Now if i could just find something to wear for final night.

The search continues . . . .

Friday, January 18, 2013

Project Nunway Part I - The Birth of a Brandi Amara Skyy Couture Project

So i'm really excited to be designing for Dallas' Project Nunway. The date has been set (April 27th) and a theme has been chosen, "A Fairy's Tale." i got paired up with SisterPlenty O'Cleavage (her name is EVERYTHING!) and when we met she told me her favorite fairy tale dress was Drew Barrymore's Ever After Cinderella gown (which i then informed her is one of my favorite movies!!!!!!).


The dress is GORGEOUS, but a tad bit too traditional for my style. My aesthetic relies heavily upon unconventional materials--paper, condoms, found objects, etc. So, i really wanted to marry my vision to what she wanted.

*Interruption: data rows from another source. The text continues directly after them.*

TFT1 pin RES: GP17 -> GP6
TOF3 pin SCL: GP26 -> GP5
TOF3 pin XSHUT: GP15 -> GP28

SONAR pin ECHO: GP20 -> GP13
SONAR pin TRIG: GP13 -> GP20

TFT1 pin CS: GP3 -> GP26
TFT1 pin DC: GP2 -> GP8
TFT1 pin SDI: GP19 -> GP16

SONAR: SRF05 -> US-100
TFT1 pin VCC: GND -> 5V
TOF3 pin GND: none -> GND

Later in the week, i came across this David LaChapelle photo from Harper's Bazaar and fell in LOVE with the concept



A DRESS MADE OUT OF CELLOPHANE!!! HOW BRILLIANT IS THAT?!?!?

i had found the missing textile to my design!! So i sketched out a dress made out of fabrics AND cellophane (oh, yes with wings too!)


TA-DA!!
The beginnings of Nunway Couture has begun! This is a very raw sketch of what the dress will probably end up looking like. One of the perks of this project is that i get to sashay down the runway with my sister so i get to concoct not one, but TWO sickening couture pieces!!!!!

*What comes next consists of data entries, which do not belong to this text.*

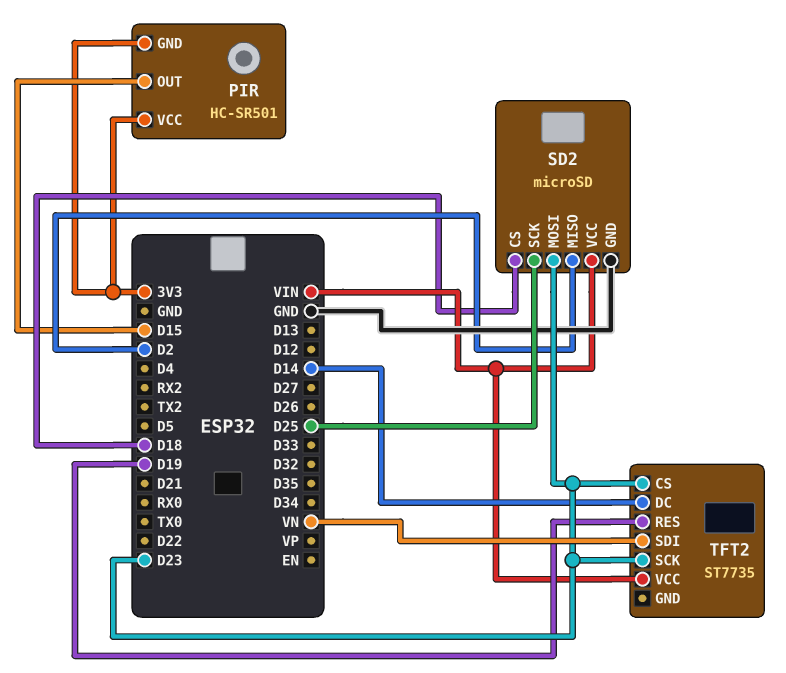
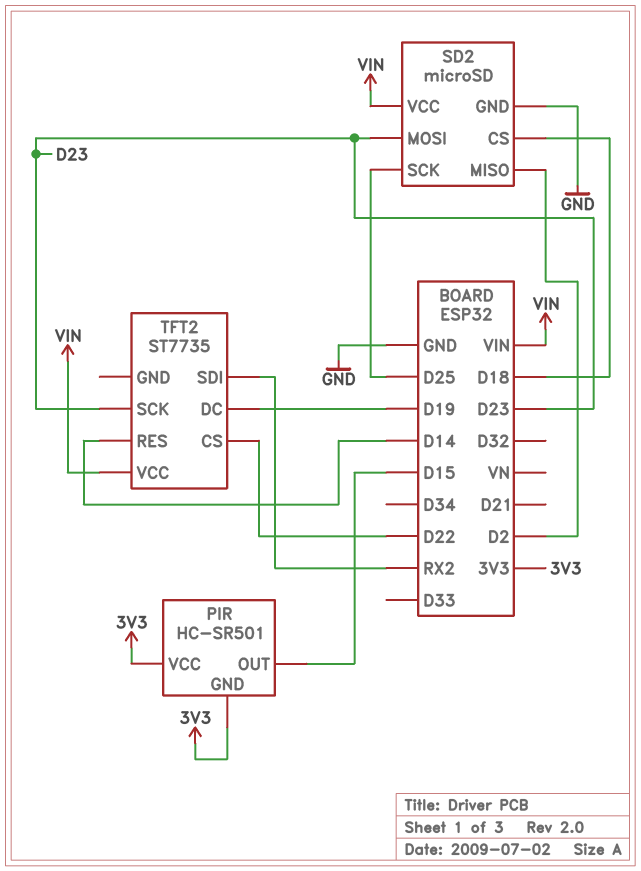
TFT2 pin CS: D23 -> D22
TFT2 pin DC: D14 -> D19
TFT2 pin RES: D19 -> D14
TFT2 pin SDI: VN -> RX2

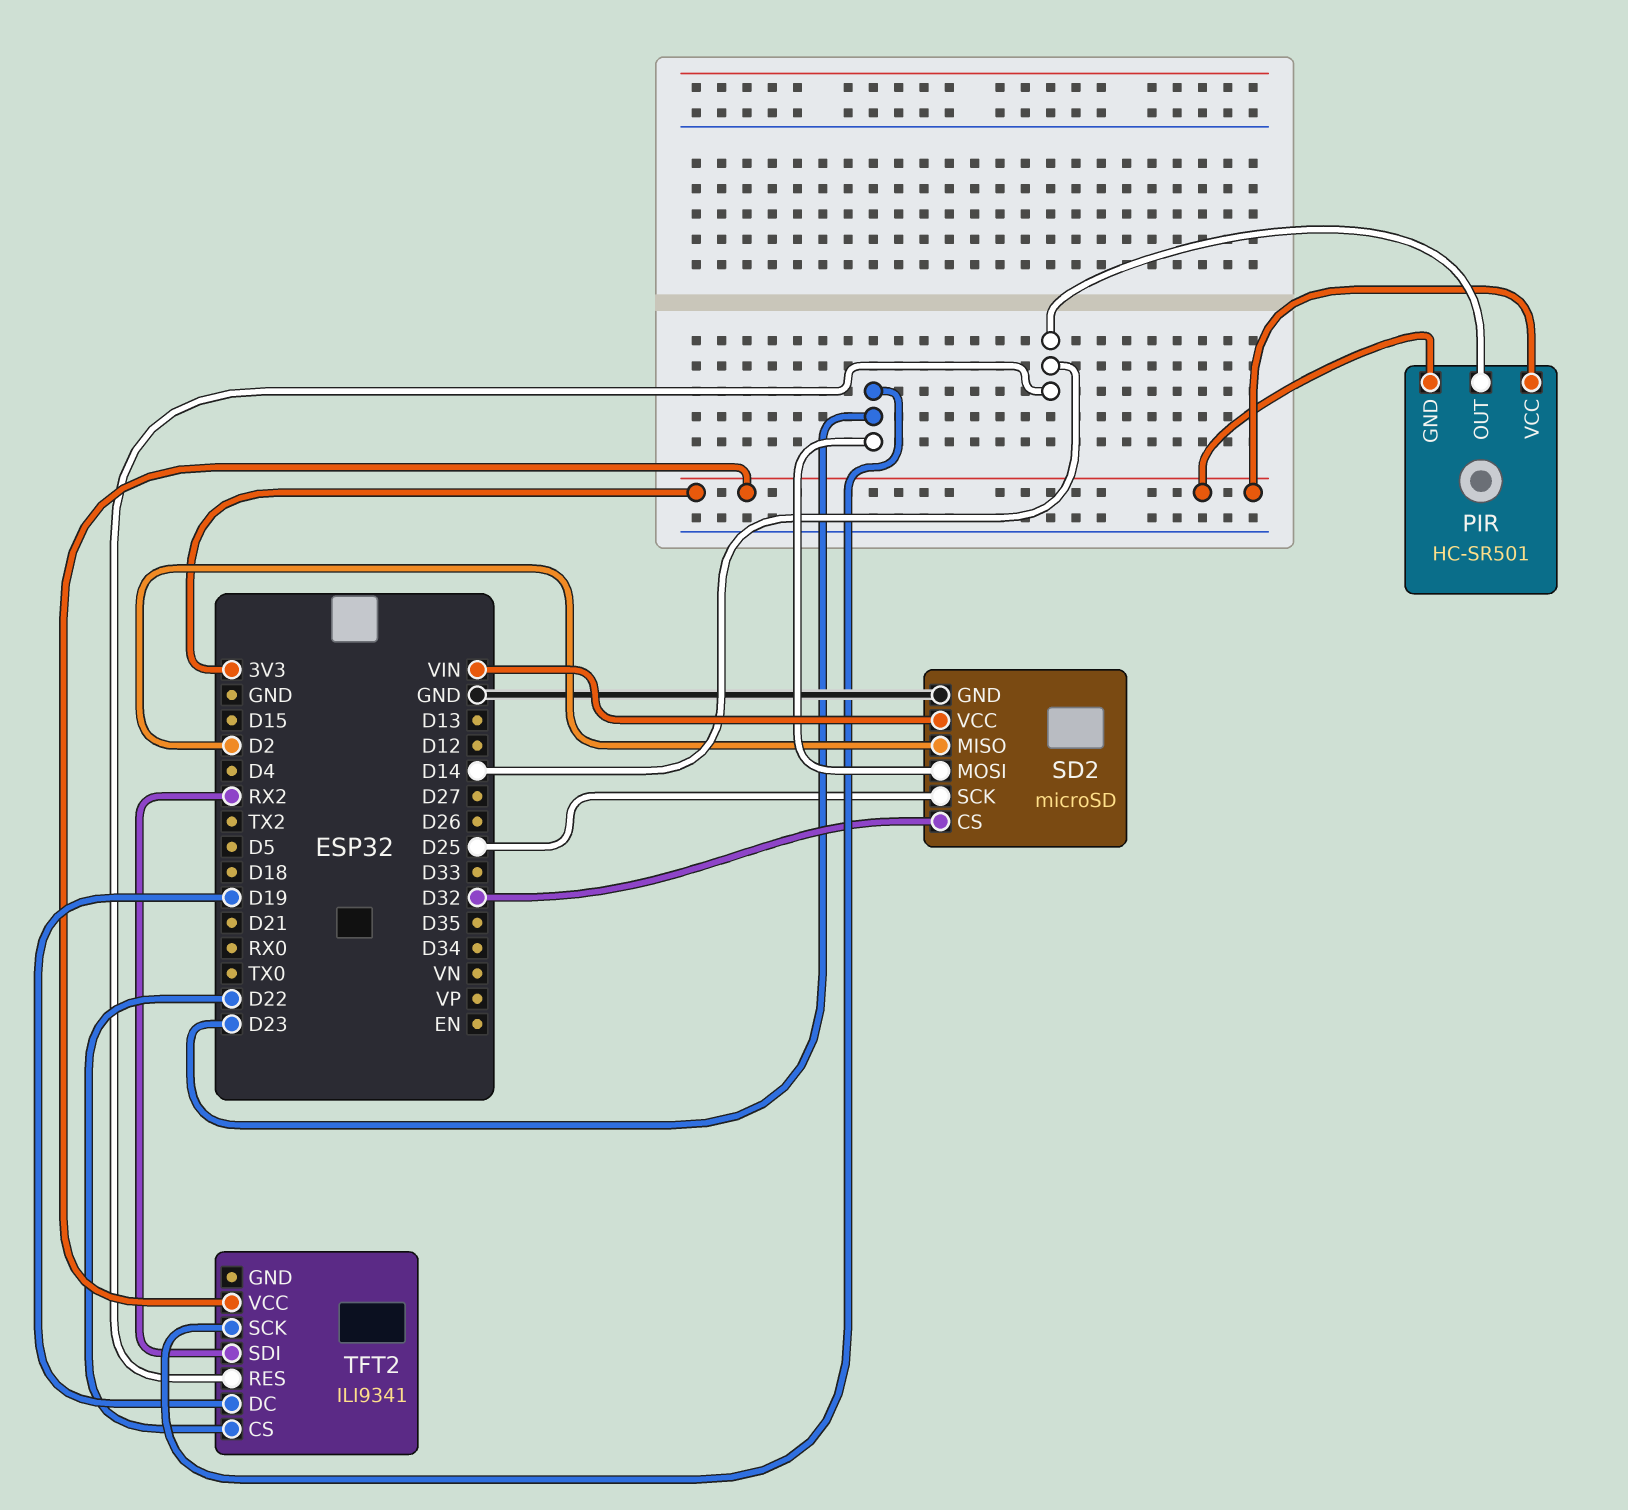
PIR pin OUT: D15 -> D14
SD2 pin CS: D18 -> D32
TFT2: ST7735 -> ILI9341
TFT2 pin VCC: VIN -> 3V3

i'm soo excited about where this is going and i can't wait to get started!  i will be blogging throughout the project (much like this post) so keep to checking back to see how the look progresses (and transforms)!!


 




Friday, November 30, 2012

New Drag Promo Shot!

2013 is going to be the year of the pageants! There are at least three that i'm looking to compete in: Miss CEBA Sweetheart, Miss Diva USofA, and the Rose Room Rising Star. With all this competing, i had to have a promo shot.

Enter drag mother extraordinaire Jenna Skyy and violià! Drag promo house down!This is my first drag promo EVER and i think it's FLAWLESS! What do you think?!?!


TA-DA!!!

YEA!!! Now i'm ready to take on the pageant world by storm!!!!!!!!!!!!!

Monday, October 8, 2012

Faux Queens the Book: Working Introduction

So with some tweeks of course, here is a sneak peak of the introduction to my work on faux queens.
___________________________________________________________________

    It’s a good thing I was born a girl, otherwise I’d be a drag queen.
                                                                                               Dolly Parton (qtd. in Stevens)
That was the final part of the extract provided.